Most of those admitted to Mount Carmel Hospital against their will after attempting suicide or expressing suicidal thoughts suffer from potentially treatable mood and anxiety disorders, according to new research.
Mental Health Commissioner John Cachia, who carried out the research, is calling on other professionals to break the silence on suicide and possibly narrow the risks by looking at the pattern of admissions.
“Half of the people who had attempted or expressed suicidal intention were diagnosed with mood disorders like depression or bipolar disorder,” Dr Cachia told The Sunday Times of Malta. “Another 22% suffered from severe anxiety or stress related disorder.
“These are all potentially treatable conditions if people seek support early enough.”
Dr Cachia will be one of the speakers at this month’s Malta Association of Psychiatry’s annual conference that will focus on suicide and self-harm behaviours.
Data shows that two people die by suicide every month. However, only a quarter of them would have come in contact with health services.
Nine in every 10 suicides are by men: they numbered 194 of the 223 suicide victims recorded between 2010 and 2018.
While such data has been publicly available for some years, Dr Cachia has looked beyond the figures, especially at the ages most at risk.
Over the past five years, two thirds of the men who died by suicide were aged between 30 and 59. A fifth of female victims were aged between 14 and 17.
So while suicide is dominated by males, it is not a men-only issue – Dr Cachia insists society needs to focus on young women as well.
His research took him one step further. Dr Cachia’s office monitors people who are admitted to psychiatric hospitals against their will.

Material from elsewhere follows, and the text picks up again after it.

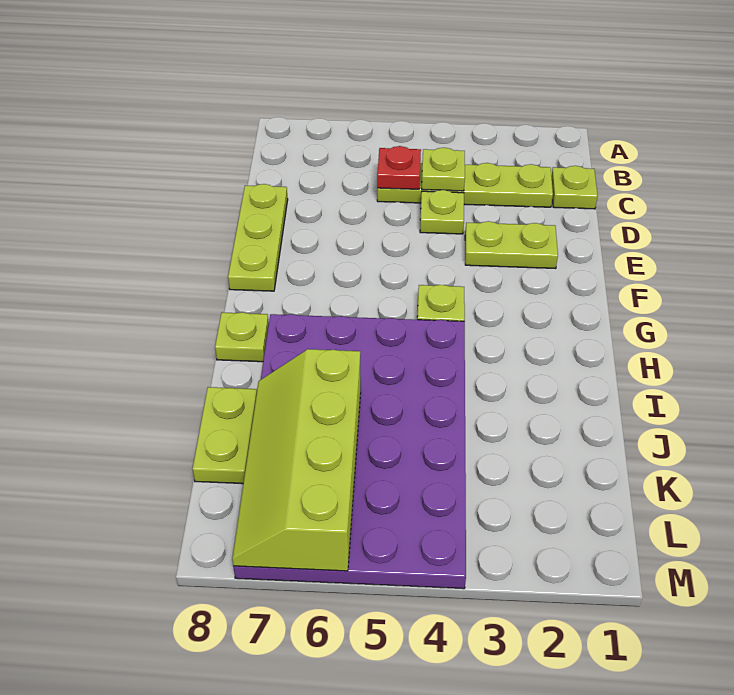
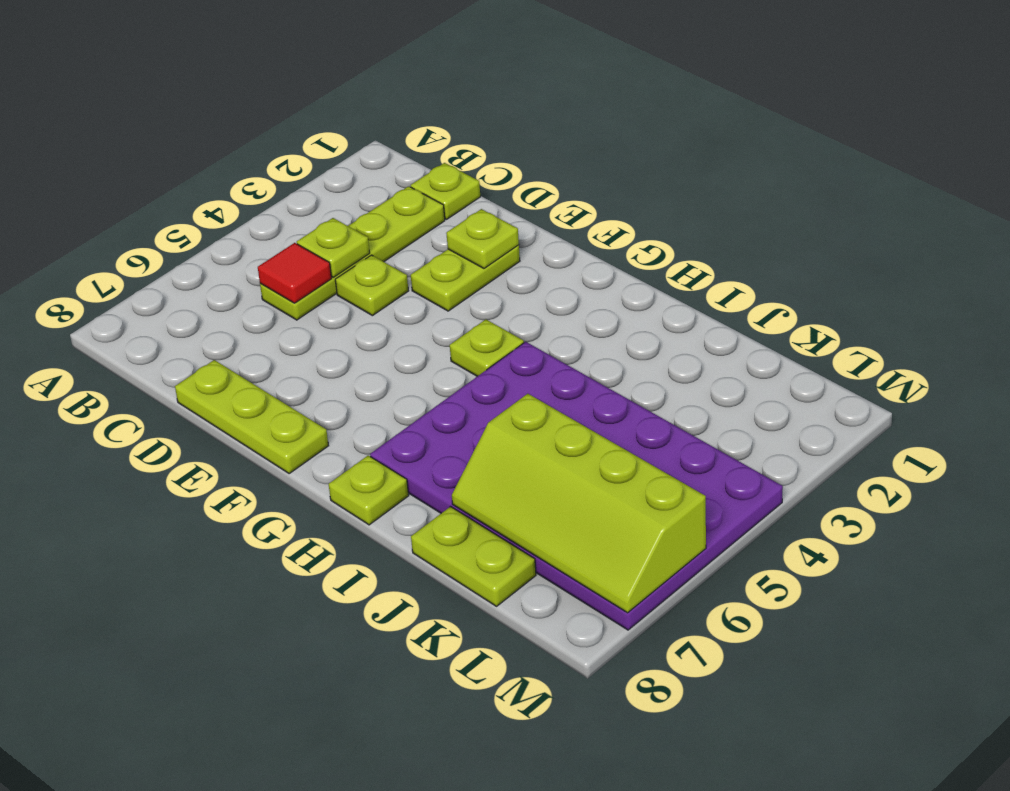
red plate C5 level 2 -> red tile C5 level 2
none -> lime plate E2 level 2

These make up a quarter of the total admissions, 400 patients in all.
And among them are the people who are most at risk. Some 15% of involuntary admissions had either attempted suicide (53%), self-harmed (165) or had a suicidal intent (35%).
By looking into cases of people who come in contact with health services after expressing suicidal thoughts or making failed suicidal attempts, Dr Cachia hopes to identify risks and ways to mitigate them.

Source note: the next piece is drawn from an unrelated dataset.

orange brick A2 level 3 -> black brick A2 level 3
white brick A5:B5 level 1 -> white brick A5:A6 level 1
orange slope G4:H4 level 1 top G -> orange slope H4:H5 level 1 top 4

When it comes to involuntary admissions for self-harm or suicidal intent, the ratio between men and women is no longer nine men to one woman, as in completed suicides. It shifts to seven men to three women.
However, the number of girls aged 17 and under is still double that of men, exposing a higher risk among women at this vulnerable age.
There is no gender difference between the ages of 18 and 29 but the risk among men increases after the age of 30.
“This means that while men are more at risk of completed suicide, when it comes to people who are referred or admitted for care, the scenario is completely different.
“The figures tally with general psychiatry data: we normally see four women for every six men with acute psychiatric problems. Therefore, we need to understand better what triggers a situation that sees many more men dying by suicide.”
Dr Cachia called on fellow stakeholders to break the silence on suicide and suicidal thoughts, particularly when it comes to mood, anxiety and stress-related disorders.
He recommended looking at suicidal intent and attempts across all inpatient acute psychiatric admissions, which would include voluntary admissions for psychiatric care in Mater Dei Hospital, Mount Carmel Hospital and the Gozo Hospital.
Patterns discovered from such data could help set off alarm bells for any professional who comes in contact with distressed people, possibly even narrowing down risks by gender and age, he added.
The MAP conference will be held on June 13 and 14. Its ultimate aim is to empower professionals from all walks of life to “promote a life worth living”. Log on to www.map.org.mt for more information.
■ Two people die by suicide every month.
■ Nine in 10 suicides are by men.
■ A fifth of female suicide victims are aged between 14 and 17.
■ The risk of suicide among men increases after the age of 30.